The other day, a visiting friend gasped when he saw a rat run across a corner of the suburban Connecticut yard where I garden during the week.  I shuddered when he told me.  I could guess what had drawn the creature:  we have a henhouse full of geriatric chickens who are not the neatest of creatures.  Indeed, I found the mouth of a burrow in one end of their run, and I took measures to evict the burrower.  I didn’t hesitate; I know that if the rat proliferates, the neighbors rightfully will complain and the chickens will have to go.

Yet later, as I was pondering this visitation, I spotted a chipmunk sitting in the crotch of the sourwood tree (Oxydendron  arboreum) that tops the tangle of bare-knuckled perennials my wife and I grow in front of our house.  And the unfairness of the situation struck me.  Why is it that the chipmunk, also a rodent, passes as cute, while rats are almost universally hated?

In fact, most of the charges leveled at rats also apply to chipmunks.  For example, chipmunks are disease vectors:  out west they are carriers of plague and here in the east they are among the most dangerous reservoirs of Lyme disease.  Depending on where you live, they may also host leptospirosis, salmonella, hantavirus, Rocky Mountain spotted fever, encephalitis, and, of course, rabies.

Chipmunks are less prone to invade our houses, it is true, though they will occasionally gnaw their way into attics.  If cornered, chipmunks, like rats, will bite.

What’s sure is that chipmunks are far more serious than rats as garden pests.  Chipmunks, along with squirrels, are demons for looting new plantings of small bulbs such as crocuses, and like rats, chipmunks are burrowers, creating tunnels that may damage the roots of desirable plants.

When I posed this question to my wife (a level-headed scientist), she responded that chipmunks are cute and that rats, with their pointy noses and hairless tails, are creepy.  That, of course, is in the eye of the beholder.  I had a girlfriend once (yes, before I was married) who was also a scientist and who had adopted a retired laboratory rat.  She adored this creature, who was smart and playful and clearly was attached to her.  I must admit, though, that I never took to it.
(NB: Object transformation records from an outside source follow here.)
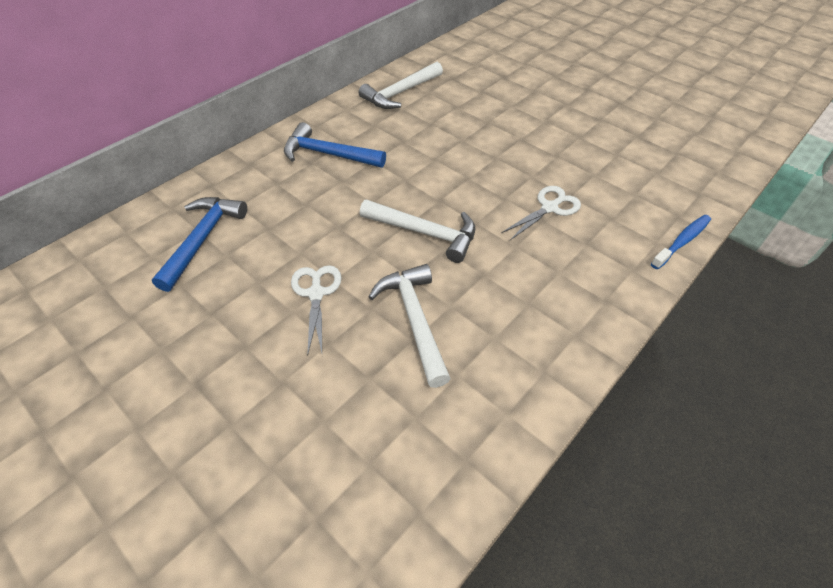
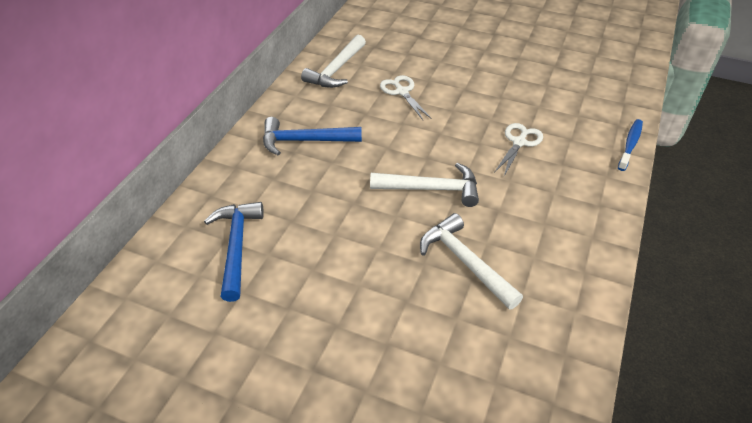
camera: 20 degrees left, 5 degrees down
(316, 293) = (370, 264): white scissors -> white scissors (402, 92)

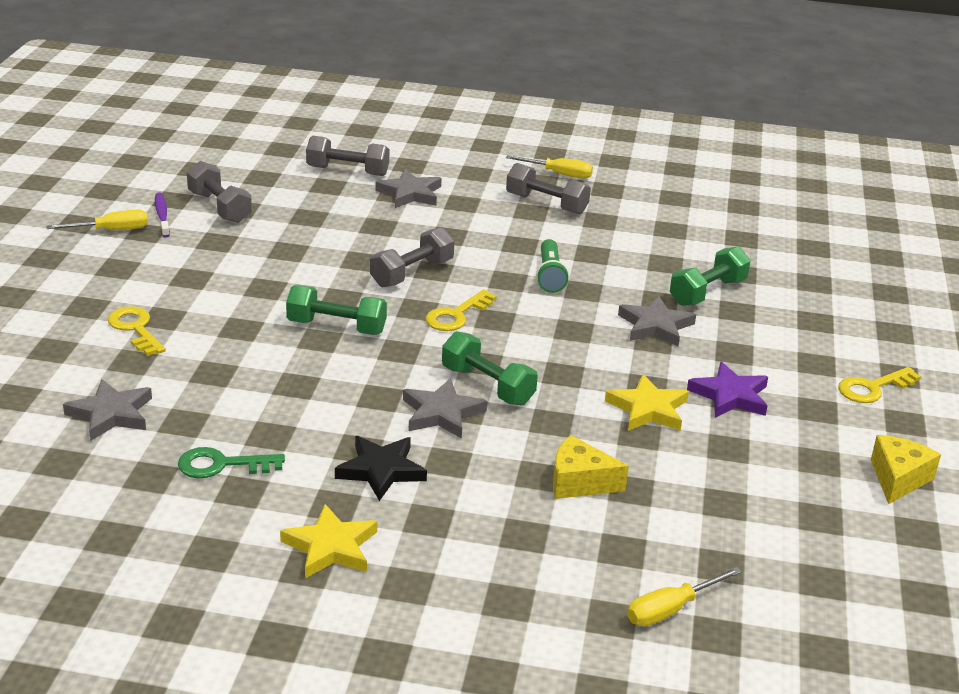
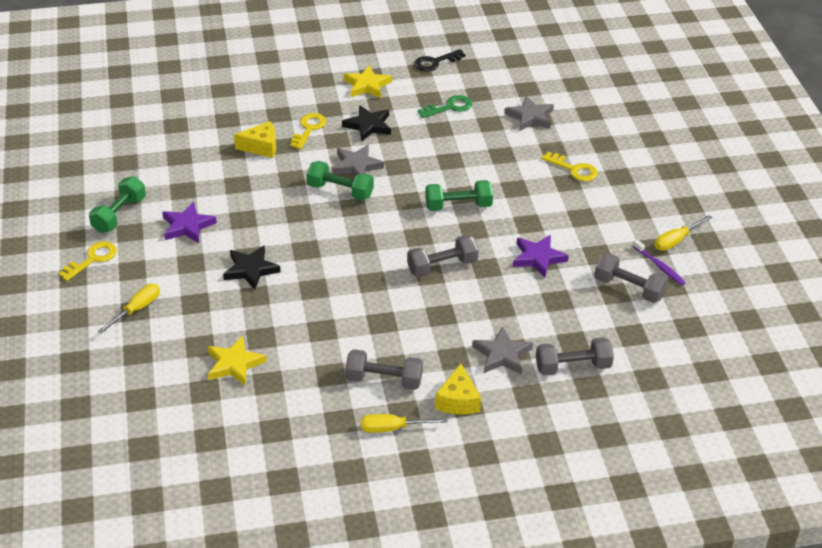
camera: 160 degrees right, 10 degrees up
(166, 560) = (435, 62): none -> black key
(290, 254) = (538, 258): none -> purple star
(412, 273) = (442, 266): grey dumbbell -> grey dumbbell turned 45 degrees clockwise
(457, 315) = (389, 238): yellow key -> yellow key (309, 129)
(550, 275) = (343, 295): green flashlight -> none
(648, 409) = (237, 202): yellow star -> yellow star (234, 364)
(655, 326) = (251, 269): grey star -> black star
(671, 609) = (196, 99): yellow screwdriver -> yellow screwdriver (137, 309)
(707, 292) = (220, 315): green dumbbell -> green dumbbell (119, 215)
(898, 479) = (79, 197): yellow cheese -> yellow cheese (458, 400)

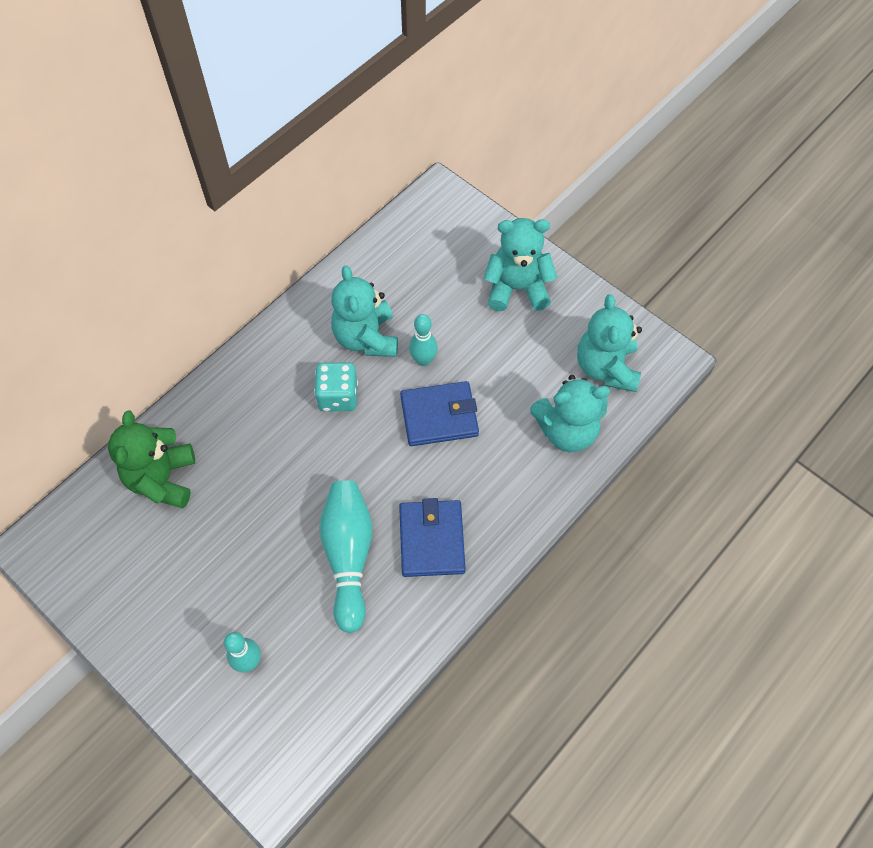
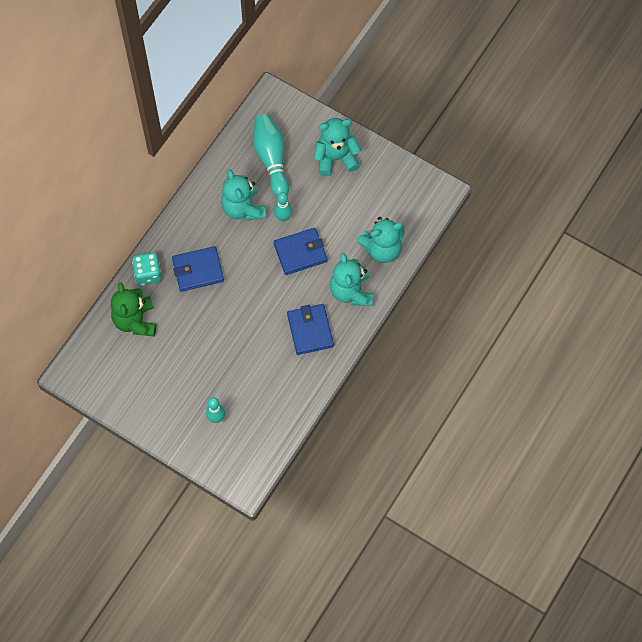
camera: 10 degrees left, 5 degrees up
(277, 417) = (198, 270): none -> blue wallet
(338, 396) = (233, 250): turquoise dice -> turquoise dice (148, 274)
(348, 556) = (261, 348): turquoise bowling pin -> turquoise bowling pin (271, 159)
(606, 367) = (401, 203): turquoise teddy bear -> turquoise teddy bear (351, 291)

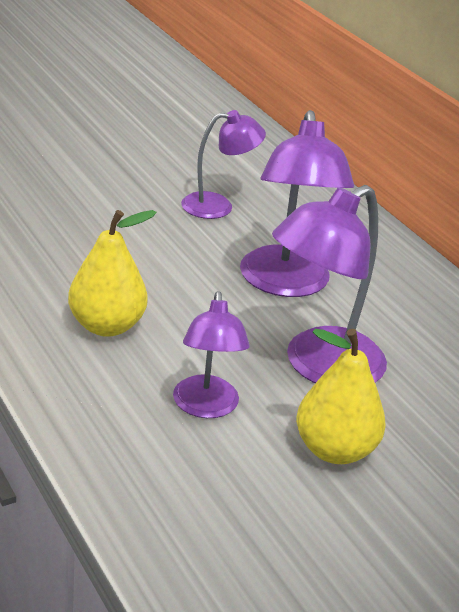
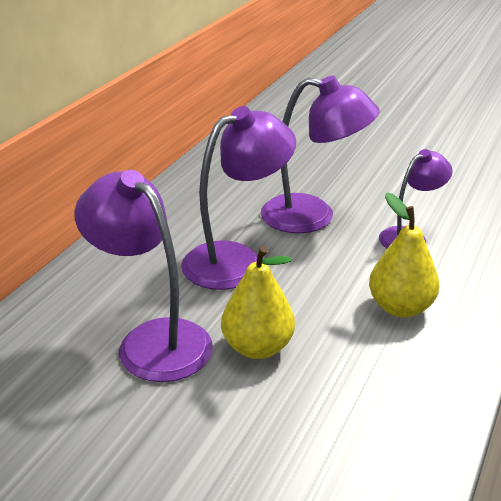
camera: 120 degrees left, 0 degrees up
(218, 206) = (152, 340): purple lamp -> purple lamp, size x1.62
(334, 450) = (376, 191): yellow pear -> yellow pear (258, 347)

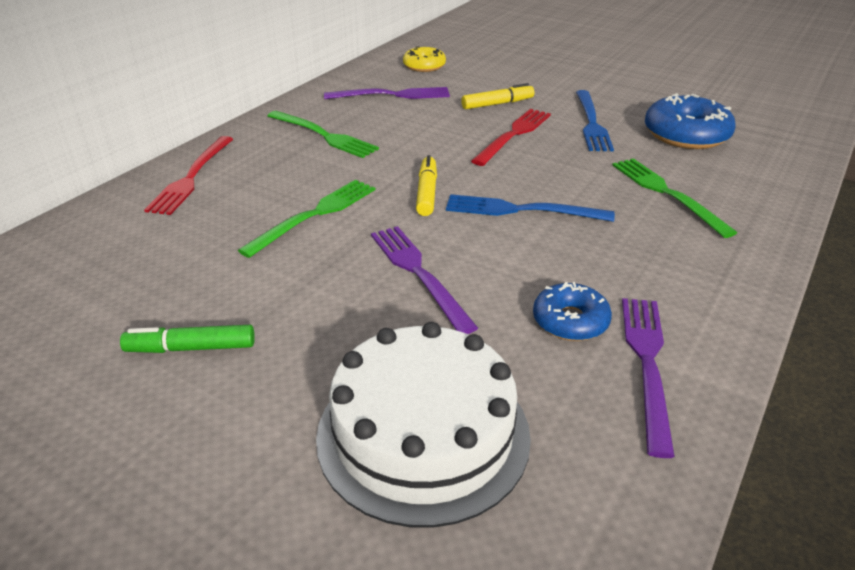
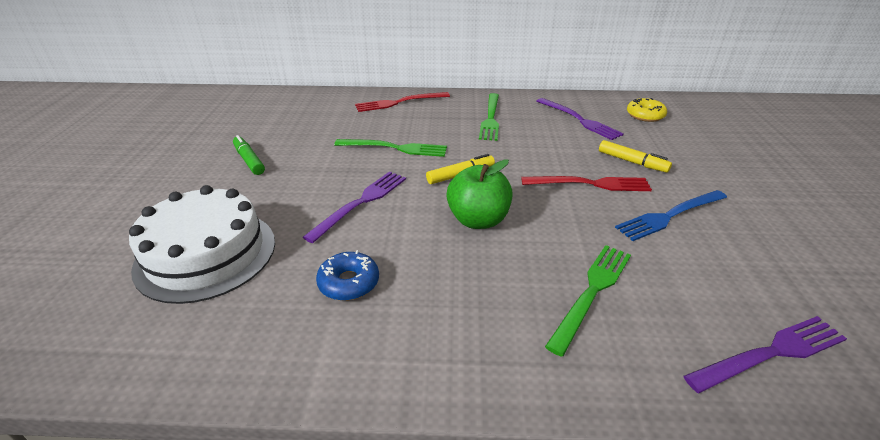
camera: 60 degrees right, 0 degrees up
(521, 210) = (478, 220): blue fork -> green apple
(647, 363) = (318, 336): purple fork -> purple fork (770, 353)
(686, 135) = (735, 280): blue donut -> none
I have a neighbor, a retired college professor, whose backyard is shaded by a row of enormous Norway spruces.  One of these became the favored roosting spot for a flock of black vultures.  The vultures were also messy, covering the terrace below the tree with excrement; I think that the professor, a man in his 80’s also found the constant scrutiny of scavengers ominous.  At any rate, he began to annoy the birds with a BB gun, persisting until, after several months, they moved on to another, distant tree.  Would the college professor have responded the same way had his visitors been a flock of bald eagles?